We don’t have sufficiently disgruntled citizens taking bolt cutters to meters, nor do we have chain gangs, from which Luke escapes in the film, only to be relentlessly pursued. But we do have a growing groundswell of opposition to the new parking regime. All the letters to the editor on the parking issue that I have seen in local newspapers are opposed to the rate increases and to the extension of parking meter hours to 10 p.m. and to Sunday afternoons. The extended hours seem to be the greater irritant for most people.
As Luke said, “It’s a failure to communicate.” The City Parking Enterprise says that they collect $5 million a year from the meters and the parking garages. Five million is a lot of money. Yes, it is still a lot of money, even in these extravagant times. But there is no explanation of how that money is spent, what maintenance or improvements it pays for. Was that money used to build the parking garages? Or were they funded another way?
The need for additional revenue is justified by the vague claim that it will be used to further “improve” the parking situation. In what way? How much additional money will be raised? Is it $10 million?
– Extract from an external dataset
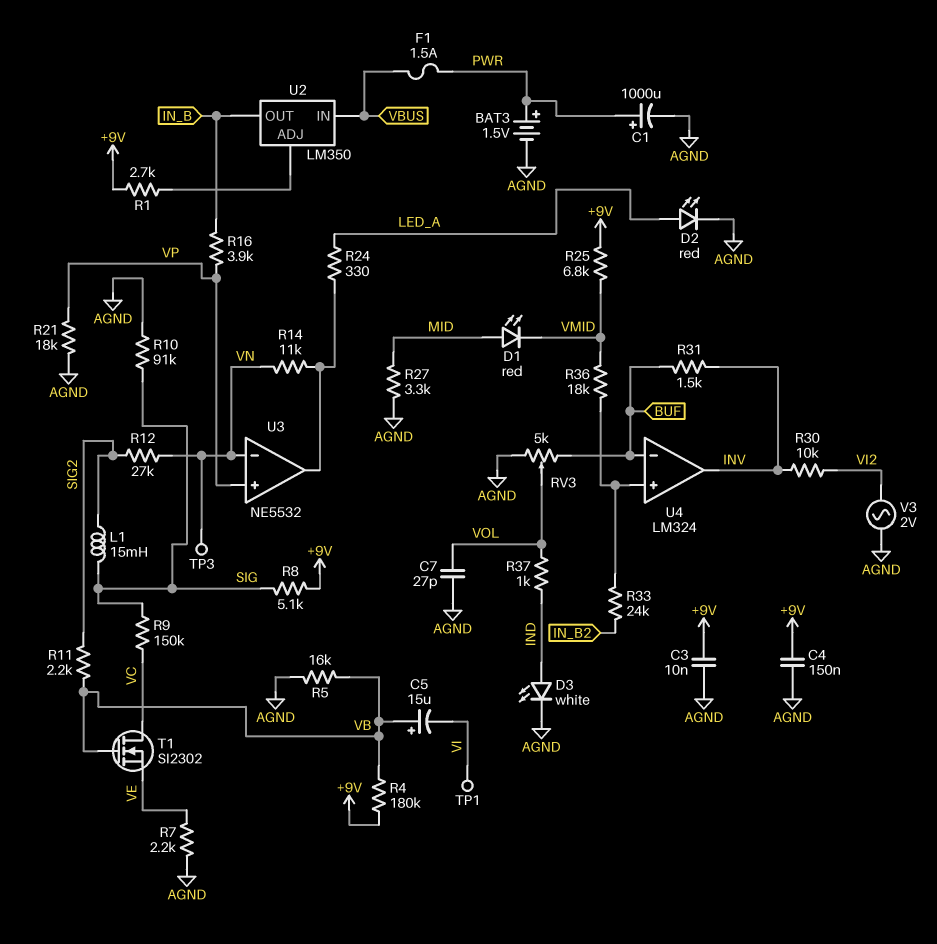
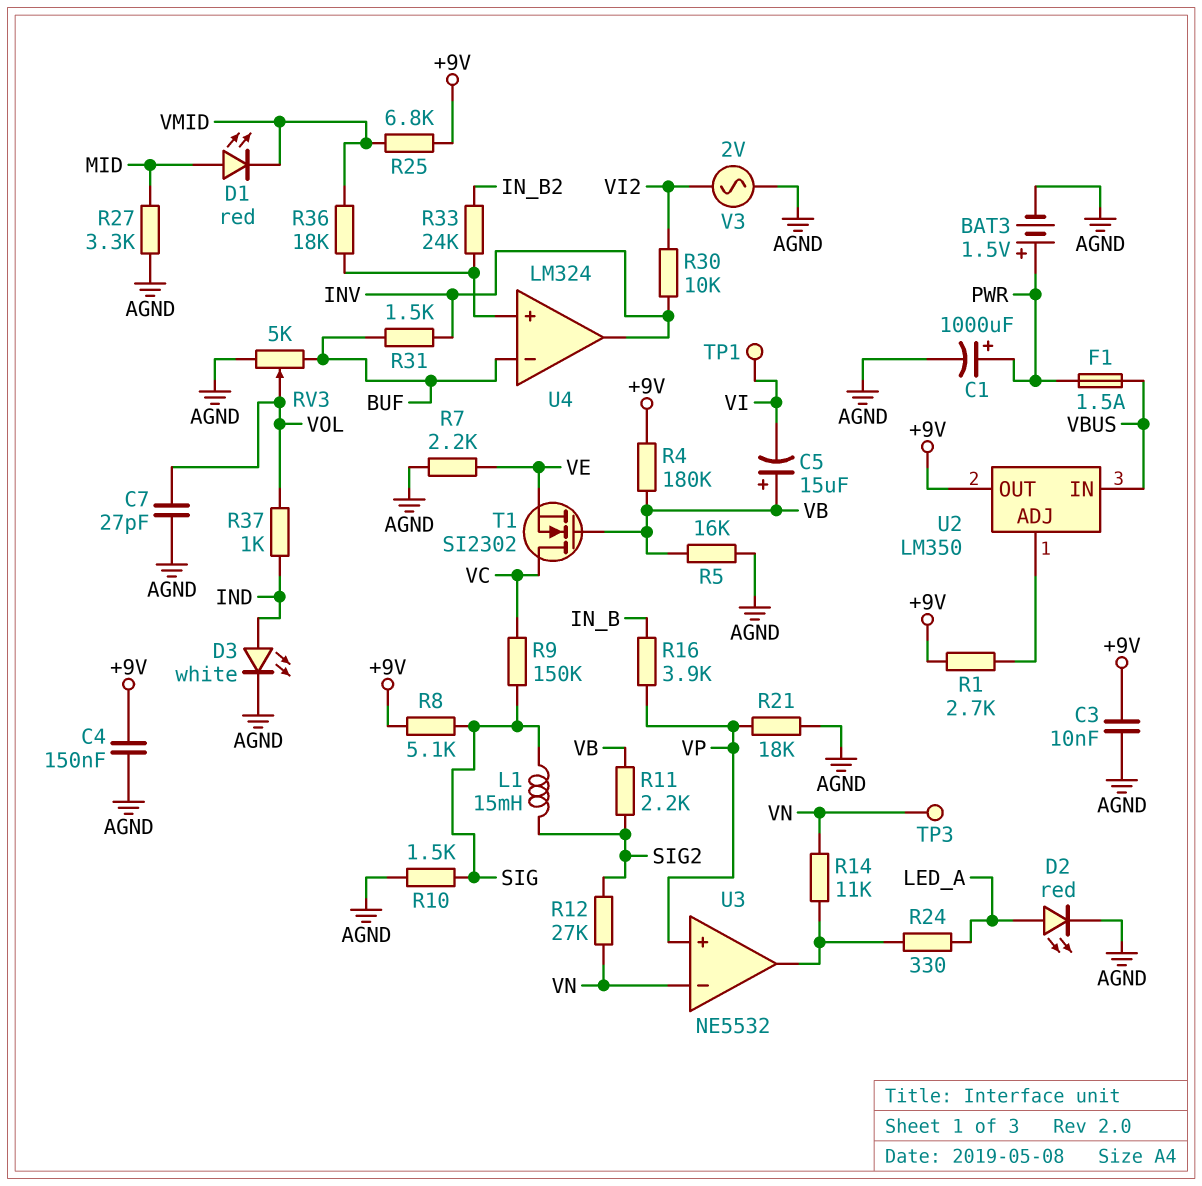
R10: 91k (AGND, SIG) -> 1.5k (AGND, SIG)
U2 pin OUT: IN_B -> +9V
Again, no explanations.
Some attempt at explanation is made — our parking fees are some of the least expensive for a city our size. But that is no justification to raise them. This is Colorado Springs. We are proud of our low tax, small government environment. That is what makes us a magnet for the thousands of newcomers we welcome every year. Is this good or bad? Some may wax nostalgic for that small 1950s town we used to be but growth has given us great prosperity. We often don’t communicate that. Luke was right. This is all a failure to communicate.
I asked Jim Ringe, the retired former director of City Planning and Community Development for the City, about this. Back in the late ’60s Jim helped to create the Parking Enterprise. As he remembers, the revenue raised by the meters was to be used only for actual parking improvements. But he suspects that in recent years money has been diverted to other uses. Jim will not hazard any guesses as to where the bucks have gone and neither will I. But we have to admit that $5 million every year does add up to a substantial sum.
I have noticed a marked reduction in the numbers of people patronizing downtown bars and restaurants since January 1. This is in the evenings, ordinarily the busiest times for these venues. I have not done a scientific survey, just kept a sharp eye out. The sole movie theater downtown also reports diminished attendance.
The truth is that downtown simply cannot compete for customers with the east side and the north side, with their acres of free parking and plethora of stores, restaurants, movie theaters, malls, etc. Those of us who love downtown are truly concerned about its future. Largely unbridled growth has given us prosperity, but at a cost.
If downtown, in spite of the soccer stadium, the Olympic Museum, the new Colorado College hockey arena, the new condos and apartments going up, fails to remain viable, the cost will be too high.
Joe Barrera, Ph.D., is the former director of the Ethnic Studies Program at UCCS, a lecturer in Southwest History, and a combat veteran of the Vietnam War.